Studio album by Hazmat Modine
- Released: May 17, 2011
- Recorded: 2007
- Genre: Pop rock, blues, folk, jazz, world
- Length: 51:13
- Label: Barbès Records

Hazmat Modine chronology
| Bahamut (2006) | Cicada (2011) |  |

= Cicada (Hazmat Modine album) =

Cicada is a 2011 album by American blues/folk/world fusion/jazz band Hazmat Modine. The album was released on May 17, 2011 by Barbès Records, almost five years after their debut album, Bahamut.

Beninese musical ensemble Gangbé Brass Band features on two tracks; Natalie Merchant and the Kronos Quartet feature on one each.

==Track listing==
All songs written by Wade Schuman except as noted

| No. | Title | Writer(s) | Length |
|---|---|---|---|
| 1. | "Mocking Bird" |  | 3:44 |
| 2. | "Child of a Blind Man" (Featuring Gangbé Brass Band and Natalie Merchant) |  | 4:12 |
| 3. | "Two Forty Seven" |  | 4:46 |
| 4. | "Cicada" | M. Gomez | 4:52 |
| 5. | "Buddy" |  | 6:08 |
| 6. | "In Two Years" | J. Daley | 2:00 |
| 7. | "I've Been Lonely for So Long" |  | 4:19 |
| 8. | "The Tide" | M. Gomez | 5:50 |
| 9. | "Ebb Tide" |  | 0:46 |
| 10. | "Walking Stick" | Irving Berlin | 3:01 |
| 11. | "So Glad" |  | 5:44 |
| 12. | "Cotonou Stomp" (Featuring Gangbé Brass Band) |  | 2:05 |
| 13. | "Dead Crow" (Featuring the Kronos Quartet) |  | 3:36 |

==Personnel==

- Magloire Ahouandjinou: Trumpet, vocals
- Martial Ahouandjinou: Trombone, vocals
- Benoît Avihoue: Percussion, vocals
- Bill Barrett: Chromatic harmonica, vocals
- Alexis Bloom: Vocals
- Elaine Caswell: Vocals
- Joseph Daley: Sousaphone, tuba
- Athanase Dehoumon: Flugelhorn, vocals
- Hank Dutt: Viola
- Steve Elson: Clarinet, contra-alto clarinet, piccolo, baritone saxophone, soprano saxophone, tenor saxophone
- Michael Farkas: Handclapping, vocals
- Alexander Fedoriouk: Cimbalom
- Pam Fleming: Trumpet
- Lucien Gbaguidi: Saxophone, vocals
- Michael Gomez: Balalaika, electric mandocello, guitar, resonator guitar, lap steel guitar, shamisen
- David Harrington: Violin
- Richard Livingston Huntley: Drums, gong, log drums, talking drum
- Crespin Kpitiki: Percussion, vocals
- Scott Lehrer: Vocals
- Natalie Merchant: Vocals
- Erik Della Penna: Guitar, handclapping, vocals
- Reut Regev: Trombone
- Catherine Russell: Vocals
- Wade Schuman: Guitar, handclapping, vocals
- John Sherba: Violin
- Pete Smith: Guitar, vocals
- James Vodounnon: Sousaphone, vocals
- Eric Yovogan: Trumpet, vocals
- Jeffrey Zeigler: Cello

==Reception==
Cicada received positive reviews from critics. Robin Denselow, writing for The Guardian, gave the album four out of five stars. Calling it "a brave and unexpected record", he was complimentary of several tracks but singled out the collaborations with Gangbé Brass Band, Natalie Merchant, and the Kronos Quartet as highlights. In another four-star review, All About Jazz praised the band's eclectic makeup and concluded, "Even if Cicada doesn't surpass the novelty or the awards of the group's debut, Bahamut, it is a CD of spectacular aural aurora; one that brings an authentic, multi-referenced, American approach to the concept of world music."

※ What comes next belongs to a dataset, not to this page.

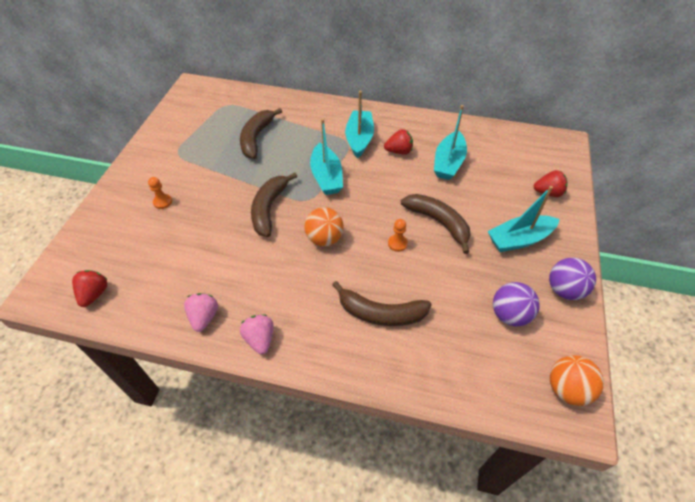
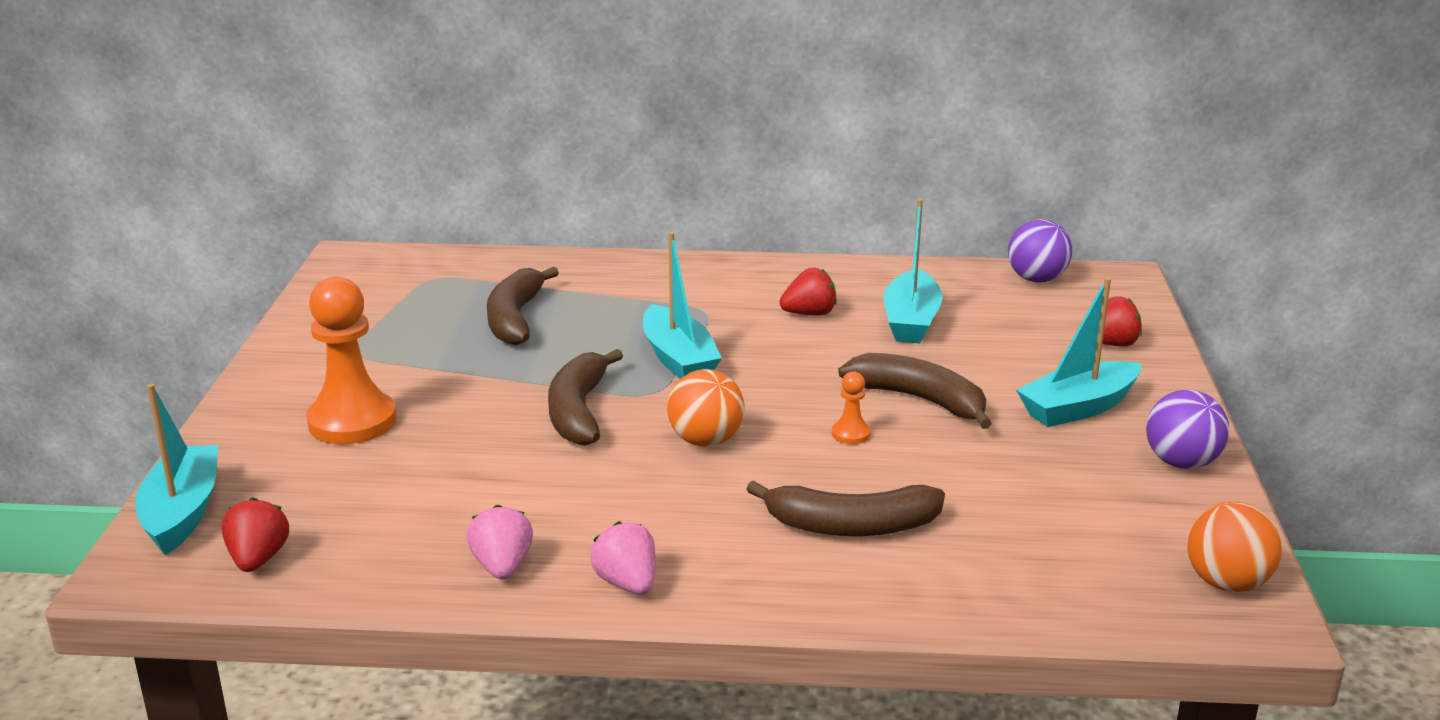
camera: 10 degrees left, 25 degrees down
(162, 202) = (352, 421): orange pawn -> orange pawn, size x2.28
(359, 139) = (725, 304): turquoise boat -> turquoise boat (182, 512)
(509, 315) = (1093, 503): purple ball -> purple ball (1036, 279)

Bill Lupoletti, host of the "Global a Go-Go" program on WRIR public radio, called Cicada a "brilliant album", highlighting "Child of a Blind Man", "I've Been Lonely for So Long", "Walking Stick", "So Glad", and "Dead Crow" as the album's best tracks. Allmusic's William Ruhlmann considered Cicada more "traditional jazz" than Bahamut, while still calling the band's sound "an eclectic mixture of roots styles that is nearly beyond category".